When I was a kid, I hated growing onions. I just didn’t see the point. Who wants to eat onions anyway? 

Back then, I would much rather grow strawberries

As an adult, my taste buds have done a complete 180º and now onions are one of my favorite things. Now, because of that, I love growing them! 

So I guess that’s step one to having a successful garden: grow food you like to eat. 

OR, grow food you like to gift. After all, even if you don’t like onions, you likely know several people who do! 

But, since you’re here, reading about how to grow onions for home gardeners, I’m going to assume you’ve already got that worked out for yourself. So whether you like onions, or plan to gift your onions, let’s dive in. 
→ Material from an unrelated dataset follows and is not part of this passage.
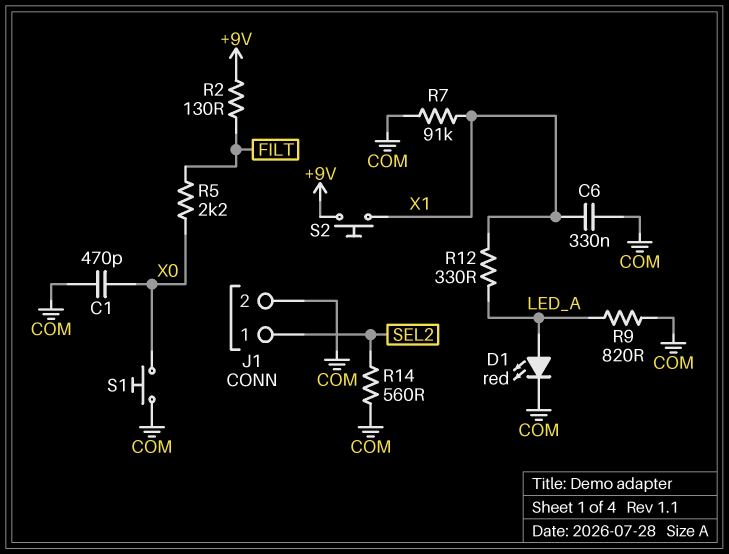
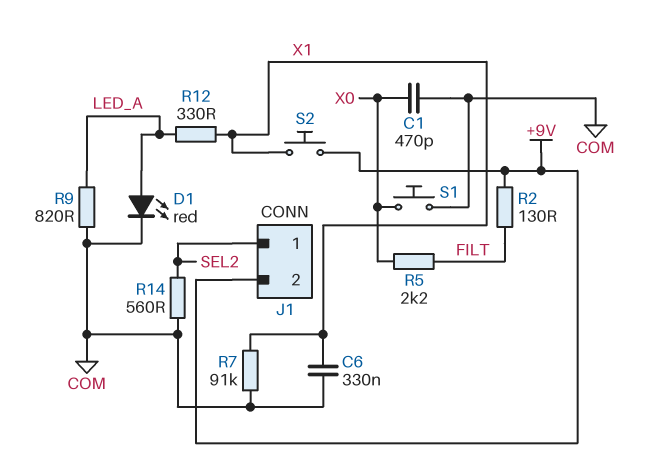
J1 pin 2: COM -> +9V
How To Grow Onions For Home Gardeners

onions ready to plant

Prepare Your Garden

Onions require full sun and fertile, well-drained soil with a pH of 6.0-7.0, (which is great news for those of us in western, more alkaline states!).

Sandy loam soils are ideal; in heavier soils. But whatever your soil type, raised beds or rows are great for promoting good soil drainage. 

Before planting onions, make sure your ground has been well tilled and is workable. 

Also read these 7 tips for getting your garden ready for spring

Choose your method

There are three basic means of planting onions:

  • Seed
  • Sets, small bulbs that have been forced into early dormancy
  • Pants – essentially onions that have been started from seed and are ready for you to transplant into your garden. 

Starting onions from seed

Onion seedlings are fragile and have earned a well-deserved reputation for being difficult to get started. That doesn’t mean they aren’t worth it though. 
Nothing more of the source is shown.